On the other hand, I understand that [file] wants to be a low-level filesystem API and not apply any magic. It's really design decision.

> I'm asking you back: What do you do if you want to write relative to
> Pd's start location with [text], [textfile], [table], [soundfiler],
> [array]? You currently cannot do that and apparently this is no
> problem, otherwise people would have requested it.

Yes, this is a limitation. And actually an argument for a [file cwd] object.

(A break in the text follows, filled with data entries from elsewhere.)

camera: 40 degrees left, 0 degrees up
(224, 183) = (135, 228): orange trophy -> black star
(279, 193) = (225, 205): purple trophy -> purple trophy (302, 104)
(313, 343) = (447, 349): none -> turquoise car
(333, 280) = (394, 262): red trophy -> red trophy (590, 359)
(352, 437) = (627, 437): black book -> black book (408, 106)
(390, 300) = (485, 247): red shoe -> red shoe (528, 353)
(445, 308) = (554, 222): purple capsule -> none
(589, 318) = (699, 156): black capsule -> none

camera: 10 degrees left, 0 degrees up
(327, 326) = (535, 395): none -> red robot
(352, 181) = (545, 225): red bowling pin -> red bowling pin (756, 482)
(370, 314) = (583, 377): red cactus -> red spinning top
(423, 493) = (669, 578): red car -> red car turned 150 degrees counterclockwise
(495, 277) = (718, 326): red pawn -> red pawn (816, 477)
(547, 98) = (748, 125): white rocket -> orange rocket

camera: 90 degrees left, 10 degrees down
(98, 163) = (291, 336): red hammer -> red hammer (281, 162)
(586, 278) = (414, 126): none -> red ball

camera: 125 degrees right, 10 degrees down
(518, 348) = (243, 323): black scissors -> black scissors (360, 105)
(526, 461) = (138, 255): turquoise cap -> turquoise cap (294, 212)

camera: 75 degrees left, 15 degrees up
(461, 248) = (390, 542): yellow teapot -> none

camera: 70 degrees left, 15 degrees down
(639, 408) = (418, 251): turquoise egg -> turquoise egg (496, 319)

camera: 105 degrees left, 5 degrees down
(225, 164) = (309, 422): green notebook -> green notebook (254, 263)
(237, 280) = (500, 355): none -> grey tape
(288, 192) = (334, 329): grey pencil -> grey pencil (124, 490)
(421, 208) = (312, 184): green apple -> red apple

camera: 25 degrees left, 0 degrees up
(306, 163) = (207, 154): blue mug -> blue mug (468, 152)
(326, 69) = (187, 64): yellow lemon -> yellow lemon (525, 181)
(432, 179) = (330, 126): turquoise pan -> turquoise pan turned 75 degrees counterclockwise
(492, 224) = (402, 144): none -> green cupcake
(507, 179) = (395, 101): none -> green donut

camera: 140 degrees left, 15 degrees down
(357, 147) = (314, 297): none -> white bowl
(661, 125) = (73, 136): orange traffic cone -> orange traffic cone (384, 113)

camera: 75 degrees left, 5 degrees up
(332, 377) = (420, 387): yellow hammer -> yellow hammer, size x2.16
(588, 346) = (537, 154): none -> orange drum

>> How is the current working directory not a sane directy?
> See above. It's just not useful for anything.
See above. It is.
>>> even Pd does it somewhat clumsily, I'll stick to the clumsy
>>> solution
>>> (checking for / and :).
>> That's what I was going to recommend.
>   
> It's clumsy and wrong. It'll detect my  sub-directory named 'C:' as an
> absolute path while I was intending it as a relative path.
>
Ah yes, on the patch level you don't know if you're on Windows. On 
Windows, ':' is a reserved character and can only appear as part of a 
drive letter.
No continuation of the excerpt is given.